Corporate officers and directors owe a fiduciary duty of loyalty to the corporation which they serve. The duty encompasses mismanagement as well as wrongful distributions. This subtopic solely discusses mismanagement.

2-2:1.1 Related Causes of Action

Shareholder Derivative Suits, Breach of Duty of Care, Wrongful Distribution of Dividends, Breach of Partnership Duty

MUST READ CASES

Gearhart Indus, Inc. v. Smith Int'l, Inc., 741 F.2d 707 (5th Cir. 1984)

International Bankers Life Ins. Co. v. Holloway, 368 S.W.2d 567 (Tex. 1963).

2-2:2 Elements

2-2:2.1 Mismanagement

(1) The defendant is an officer or director of a corporation

• Officers and directors owe their corporations duties.26

(2) The defendant owes a duty of loyalty to the corporation

• Generally, all officers and directors owe their corporations a duty of loyalty.27

(3) The defendant breaches that duty of loyalty

• The Texas Supreme Court has never directly addressed the applicable standard of care. However, the majority of courts have held the applicable standard of care to be gross negligence.28
• The Texas Supreme Court has generally defined gross negligence as conduct that involves an extreme degree of risk, and the defendant was aware of the extreme risk created by his or her conduct.29
• The plaintiff must affirmatively negate the business judgment rule, which insulates an officer or director who acts in good faith, despite how mistaken those actions might later be.30
• The business judgment rule is not a defense, but rather a substantive rule of law.31

(4) Which proximately causes damages to the corporation

• The officer or director's gross negligence must proximately cause the corporation damages.32

2-2:2.2 Wrongful Distribution of Dividends

For elements, damages and remedies, and defenses of a Usurpation of Business Opportunity cause of action, see Wrongful Distribution of Dividends.

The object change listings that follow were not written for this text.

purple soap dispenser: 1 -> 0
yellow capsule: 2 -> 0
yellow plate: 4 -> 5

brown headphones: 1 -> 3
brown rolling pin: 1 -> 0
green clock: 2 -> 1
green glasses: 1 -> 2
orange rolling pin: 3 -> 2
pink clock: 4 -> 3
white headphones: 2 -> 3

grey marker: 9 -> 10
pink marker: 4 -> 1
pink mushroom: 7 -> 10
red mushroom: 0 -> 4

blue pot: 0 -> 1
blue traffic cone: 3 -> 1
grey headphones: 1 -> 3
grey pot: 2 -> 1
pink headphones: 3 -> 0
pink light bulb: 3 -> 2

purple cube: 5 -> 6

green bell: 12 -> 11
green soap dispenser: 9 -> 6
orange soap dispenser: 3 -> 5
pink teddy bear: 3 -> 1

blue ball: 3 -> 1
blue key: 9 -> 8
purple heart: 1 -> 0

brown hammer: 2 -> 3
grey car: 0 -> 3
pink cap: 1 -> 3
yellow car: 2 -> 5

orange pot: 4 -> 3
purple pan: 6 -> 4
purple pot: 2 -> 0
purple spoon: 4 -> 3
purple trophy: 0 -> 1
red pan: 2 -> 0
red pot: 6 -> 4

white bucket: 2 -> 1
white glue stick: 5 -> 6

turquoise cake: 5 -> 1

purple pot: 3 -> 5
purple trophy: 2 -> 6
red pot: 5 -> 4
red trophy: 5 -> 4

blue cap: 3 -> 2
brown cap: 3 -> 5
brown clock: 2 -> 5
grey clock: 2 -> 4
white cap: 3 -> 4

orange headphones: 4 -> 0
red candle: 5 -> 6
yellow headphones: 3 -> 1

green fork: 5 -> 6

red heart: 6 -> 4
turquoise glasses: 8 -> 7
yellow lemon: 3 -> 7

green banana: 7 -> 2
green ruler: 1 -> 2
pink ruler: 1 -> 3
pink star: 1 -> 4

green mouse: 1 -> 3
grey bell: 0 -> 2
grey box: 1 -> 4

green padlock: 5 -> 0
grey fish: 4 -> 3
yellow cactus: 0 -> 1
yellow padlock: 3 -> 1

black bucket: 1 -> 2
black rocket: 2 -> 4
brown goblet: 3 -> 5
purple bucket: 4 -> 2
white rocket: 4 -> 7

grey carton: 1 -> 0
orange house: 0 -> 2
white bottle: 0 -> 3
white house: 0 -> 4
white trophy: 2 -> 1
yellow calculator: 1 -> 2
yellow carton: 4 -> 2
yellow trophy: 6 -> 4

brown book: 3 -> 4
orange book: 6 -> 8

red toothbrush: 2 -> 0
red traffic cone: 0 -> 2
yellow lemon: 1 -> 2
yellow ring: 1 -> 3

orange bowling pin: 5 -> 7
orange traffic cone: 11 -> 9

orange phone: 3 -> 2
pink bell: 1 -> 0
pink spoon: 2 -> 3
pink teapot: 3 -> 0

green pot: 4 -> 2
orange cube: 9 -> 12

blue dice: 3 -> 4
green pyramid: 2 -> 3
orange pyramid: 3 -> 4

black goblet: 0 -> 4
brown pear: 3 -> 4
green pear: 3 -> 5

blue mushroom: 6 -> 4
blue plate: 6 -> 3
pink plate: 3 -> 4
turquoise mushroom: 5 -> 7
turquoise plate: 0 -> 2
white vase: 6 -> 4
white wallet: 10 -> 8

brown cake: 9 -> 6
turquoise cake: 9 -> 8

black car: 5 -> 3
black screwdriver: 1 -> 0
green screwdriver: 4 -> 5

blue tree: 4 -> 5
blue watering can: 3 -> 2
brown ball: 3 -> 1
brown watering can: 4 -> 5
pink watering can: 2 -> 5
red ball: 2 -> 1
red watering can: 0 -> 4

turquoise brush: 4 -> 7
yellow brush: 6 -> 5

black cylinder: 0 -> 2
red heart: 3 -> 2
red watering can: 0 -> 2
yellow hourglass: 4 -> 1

2-2:3 Damages and Remedies

2-2:3.1 Actual Damages

Actual damages are an appropriate remedy.33

2-2:3.2 Special Damages

Special damages are an appropriate remedy if the plaintiff proves fraud.34

2-2:3.3 Exemplary Damages

Exemplary damages are available if the defendant acts:

• Maliciously;
• Fraudulently; or
• With gross negligence.35
• Willful breaches suffice for the imposition of exemplary damages.36
• Exemplary damages may be predicated upon an equitable remedy alone.37

2-2:4 Defenses

2-2:4.1 Statutory Safe Harbor

In discharging a duty, a director may, in good faith and with ordinary care, rely on information prepared or presented by:

• An officer or employee of the entity;
• Legal counsel;
• A certified public accountant;
• An investment banker;
• A person who the officer or director reasonably believes possesses professional expertise in the matter; or
• A committee of the board of directors of which the director is not a member.38
• The Statutory Safe Harbor for Directors might not be an affirmative defense.39

2-2:4.2 Interested Transaction/Corporate Opportunity Validity Procedures

Interested-director transactions will be deemed valid notwithstanding the director's interest in the transaction or participation in the meeting at which the transaction is approved when the director fully...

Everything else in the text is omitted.